We have escaped into writing. In writing we are unsurpassed by any other people on Earth. Straightaway we write, writing from within the void and writing the void, writing about its soul and writing its soul. Despite our difficult circumstances we have entrusted ourselves with rewriting the Psalms of David one by one, rehabilitating them in poetry and prose, songs and art, drawing upon entirely new data. Get up. Get up lest we look again. Get up so that we can return to our hate and our wars. Now!
The star television reporter was overcome with emotion as he said to the woman whose son they had killed: “But really by now, déjà, you must have realized that justice is but an abstract concept, an absolute value. It is like truth, a thing of the gods. We are only human. So,here is a piece of white paper. Once an issue becomes the subject of a petition it will not die. Write and raise up your rightful petition to the heavens. So, petition the heavens themselves. Cry in the wilderness and the heavens will hear you. Who else do you have but the heavens?”
Oh those heavens where we have been compelled to live out our exile. The cruelest of deserts, the most distant wilderness. A guillotine of holiness and destiny at once. A roof for one who has no house, a “final” answer to every kind of question.
In Beirut, this desert of land and sea, the air is putrid with romance. She has been afflicted with a scourge of terribly facile rhymes: Beirut ma betmoot, Beirut el-buyoot, et cetera, et cetera, anything that rhymes with oooot. Beirut won’t die; Beirut is its buildings. We cannot bear silence even symbolically, even a single minute of it. To be silent is to stand alone amid a great emptiness. And empty spaces invite contemplation. In this the prophets are our example, journeying itinerant and solitary in the desert.

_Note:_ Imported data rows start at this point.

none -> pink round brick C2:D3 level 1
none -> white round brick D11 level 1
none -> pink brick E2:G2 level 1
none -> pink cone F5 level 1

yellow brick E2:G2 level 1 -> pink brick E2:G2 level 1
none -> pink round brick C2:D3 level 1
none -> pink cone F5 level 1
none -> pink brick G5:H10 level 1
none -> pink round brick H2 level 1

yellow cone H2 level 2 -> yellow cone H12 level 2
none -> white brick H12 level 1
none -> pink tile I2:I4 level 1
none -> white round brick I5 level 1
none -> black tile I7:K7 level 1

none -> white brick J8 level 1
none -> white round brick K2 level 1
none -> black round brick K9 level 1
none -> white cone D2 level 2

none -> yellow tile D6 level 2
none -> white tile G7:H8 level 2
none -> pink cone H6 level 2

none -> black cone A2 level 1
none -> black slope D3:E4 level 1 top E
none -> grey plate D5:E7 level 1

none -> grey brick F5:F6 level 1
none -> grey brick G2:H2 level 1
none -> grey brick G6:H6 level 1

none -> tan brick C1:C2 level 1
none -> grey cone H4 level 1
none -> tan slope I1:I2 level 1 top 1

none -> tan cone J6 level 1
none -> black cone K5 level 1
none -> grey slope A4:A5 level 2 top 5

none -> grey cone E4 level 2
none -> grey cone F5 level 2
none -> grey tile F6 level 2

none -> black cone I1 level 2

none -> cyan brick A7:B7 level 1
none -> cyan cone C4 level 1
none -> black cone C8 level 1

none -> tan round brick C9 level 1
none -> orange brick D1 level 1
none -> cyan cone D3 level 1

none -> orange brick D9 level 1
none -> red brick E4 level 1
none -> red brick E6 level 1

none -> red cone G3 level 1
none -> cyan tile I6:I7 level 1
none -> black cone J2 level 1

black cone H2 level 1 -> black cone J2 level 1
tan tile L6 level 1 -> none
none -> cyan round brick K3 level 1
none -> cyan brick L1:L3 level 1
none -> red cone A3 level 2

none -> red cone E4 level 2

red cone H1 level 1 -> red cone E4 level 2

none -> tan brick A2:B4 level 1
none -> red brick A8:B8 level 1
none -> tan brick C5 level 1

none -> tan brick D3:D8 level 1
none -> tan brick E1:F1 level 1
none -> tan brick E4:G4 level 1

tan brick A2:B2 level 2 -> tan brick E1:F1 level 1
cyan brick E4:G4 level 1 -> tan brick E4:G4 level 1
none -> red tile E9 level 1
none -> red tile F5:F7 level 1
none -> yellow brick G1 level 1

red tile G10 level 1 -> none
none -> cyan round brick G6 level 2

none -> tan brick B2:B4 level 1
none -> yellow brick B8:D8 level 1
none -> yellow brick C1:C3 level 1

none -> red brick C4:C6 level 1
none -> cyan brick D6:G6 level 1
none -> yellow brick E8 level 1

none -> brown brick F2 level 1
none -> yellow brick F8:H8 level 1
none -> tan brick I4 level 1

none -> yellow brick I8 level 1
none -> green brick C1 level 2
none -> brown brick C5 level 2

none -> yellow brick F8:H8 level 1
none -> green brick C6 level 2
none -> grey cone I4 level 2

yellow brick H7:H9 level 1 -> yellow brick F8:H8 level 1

The prophets, our intercessors, watched from the orphic deserts as the Lord in His wrath sent down calamities and plagues upon us so that we might be admonished. Living beings began to cry out amid the suffocating crowds, Don’t touch me. Don’t touch me, you’re always touching me. The wolf said, Leave me just a small square area the size of a notebook where I can howl a little before the moon. But we were not admonished. The wolf came down into cities emptied by plague, and paced through the galleries of the department stores and beneath the neon billboards advertising events long since passed. But we were not admonished. We began to weep as bereaved mothers do and say, Touch me. Please touch me. For I am alone and innocent and I have not the strength anymore to become beastly like a werewolf. I have not drunk from the water where the werewolf’s claws have soaked, I have not slept under the light of the full moon, and I did everything the old priests told me to. Take pity on me, oh wolf, my brother.
From now on we will turn to Facebook. We have thousands of friends standing between us and our loneliness.
Take me to your page. Add me to the numberless masses. You do not know me. I do not know you but we will help each other. Free me from my infinite desert, and let us cry together in the wilderness. Together.
Look what has become of us, oh Isaiah!